Houria profite donc des moments où elle est à l’extérieur de chez elle et des moments où son mari est absent pour vivre librement certains aspects de sa culture marocaine qui lui manquent. Lorsqu’elle se fait plaisir en trempant son pain dans la sauce du tajine, son fils, qui a très bien intégré le discours de son père, lui rappelle que c’est tout de même dégoûtant.

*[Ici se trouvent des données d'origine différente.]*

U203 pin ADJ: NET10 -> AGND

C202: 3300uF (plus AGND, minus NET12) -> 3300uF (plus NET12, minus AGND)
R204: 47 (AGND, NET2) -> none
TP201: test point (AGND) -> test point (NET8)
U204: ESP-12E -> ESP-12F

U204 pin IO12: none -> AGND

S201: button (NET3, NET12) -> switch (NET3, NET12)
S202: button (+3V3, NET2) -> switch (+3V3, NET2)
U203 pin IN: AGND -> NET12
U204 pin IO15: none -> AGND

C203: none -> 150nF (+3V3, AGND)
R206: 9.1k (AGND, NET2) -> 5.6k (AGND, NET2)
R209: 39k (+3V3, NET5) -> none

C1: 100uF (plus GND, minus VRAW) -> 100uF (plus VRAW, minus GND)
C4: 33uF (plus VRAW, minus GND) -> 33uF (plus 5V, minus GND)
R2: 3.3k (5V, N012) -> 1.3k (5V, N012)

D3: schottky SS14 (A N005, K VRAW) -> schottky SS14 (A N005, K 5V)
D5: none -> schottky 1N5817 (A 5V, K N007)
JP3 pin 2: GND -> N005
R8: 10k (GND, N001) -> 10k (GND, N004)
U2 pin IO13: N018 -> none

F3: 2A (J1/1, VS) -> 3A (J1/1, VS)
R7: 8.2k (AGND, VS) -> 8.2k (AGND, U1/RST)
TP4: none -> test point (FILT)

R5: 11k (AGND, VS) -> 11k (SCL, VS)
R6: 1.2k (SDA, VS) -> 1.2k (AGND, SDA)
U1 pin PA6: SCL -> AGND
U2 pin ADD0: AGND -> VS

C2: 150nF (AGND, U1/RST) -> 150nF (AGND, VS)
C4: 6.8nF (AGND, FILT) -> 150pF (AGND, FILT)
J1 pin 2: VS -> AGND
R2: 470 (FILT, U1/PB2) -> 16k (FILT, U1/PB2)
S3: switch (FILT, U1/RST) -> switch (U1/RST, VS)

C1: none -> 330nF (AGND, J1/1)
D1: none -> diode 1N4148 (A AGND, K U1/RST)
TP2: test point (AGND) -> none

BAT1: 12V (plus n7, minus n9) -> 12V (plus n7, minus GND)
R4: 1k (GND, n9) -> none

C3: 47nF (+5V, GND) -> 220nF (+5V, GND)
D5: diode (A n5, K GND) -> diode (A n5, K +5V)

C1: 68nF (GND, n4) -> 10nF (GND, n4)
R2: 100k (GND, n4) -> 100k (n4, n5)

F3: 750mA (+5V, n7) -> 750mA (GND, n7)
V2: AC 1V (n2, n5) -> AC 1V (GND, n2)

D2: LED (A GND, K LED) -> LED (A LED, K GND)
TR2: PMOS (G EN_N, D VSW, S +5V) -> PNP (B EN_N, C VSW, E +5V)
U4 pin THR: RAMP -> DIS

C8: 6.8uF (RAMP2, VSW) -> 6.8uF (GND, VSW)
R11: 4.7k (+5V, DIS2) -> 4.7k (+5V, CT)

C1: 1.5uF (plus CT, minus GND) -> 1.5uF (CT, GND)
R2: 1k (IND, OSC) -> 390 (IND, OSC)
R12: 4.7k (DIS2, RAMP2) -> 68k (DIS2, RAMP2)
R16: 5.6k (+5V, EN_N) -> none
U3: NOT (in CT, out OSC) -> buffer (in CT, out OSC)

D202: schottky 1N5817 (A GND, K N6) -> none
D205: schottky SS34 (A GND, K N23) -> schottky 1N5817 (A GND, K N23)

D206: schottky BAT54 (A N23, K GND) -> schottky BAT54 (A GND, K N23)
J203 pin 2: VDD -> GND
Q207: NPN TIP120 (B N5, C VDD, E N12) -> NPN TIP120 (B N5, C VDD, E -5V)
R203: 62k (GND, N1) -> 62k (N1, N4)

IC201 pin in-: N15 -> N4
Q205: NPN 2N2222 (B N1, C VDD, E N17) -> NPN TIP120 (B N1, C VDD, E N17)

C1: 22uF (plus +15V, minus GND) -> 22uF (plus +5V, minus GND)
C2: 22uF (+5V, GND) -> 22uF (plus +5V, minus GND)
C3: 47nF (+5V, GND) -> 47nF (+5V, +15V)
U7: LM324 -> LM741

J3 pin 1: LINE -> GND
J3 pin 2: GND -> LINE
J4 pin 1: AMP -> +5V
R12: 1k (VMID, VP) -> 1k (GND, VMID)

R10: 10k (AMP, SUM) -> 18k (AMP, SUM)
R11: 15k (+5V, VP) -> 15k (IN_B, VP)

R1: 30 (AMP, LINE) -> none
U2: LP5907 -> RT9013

Découvrir qu’il était tout à fait possible de vivre une expérience de mixité conjugale sans pour autant être ouvert (un tant soit peu) aux références culturelles de l’autre a été, pour moi, l’aspect le plus déstabilisant de ce terrain de recherche. En effet, le terrain a révélé que la rencontre avec la différence ne signifie pas nécessairement le respect de celle-ci. Cette rencontre – et celle du couple de Daya et Abdellah sur laquelle je reviendrai d’ici peu – a mis un bémol aux théories de Root (2000) et de Fernandez (2002) adoptées dans cette thèse. Tous les individus engagés dans des expériences de mixité conjugale ne sont pas forcément des forgerons transculturels qui travaillent à l’élaboration de passerelles communes entre les cultures ou qui contribuent à un changement social en amenant leur entourage vers plus d’ouverture. Ce terrain de recherche a aussi permis de constater qu’un pont ne se construit pas toujours (ou pas toujours durablement) entre les individus provenant de deux cultures différentes, même au sein d’une vie de couple.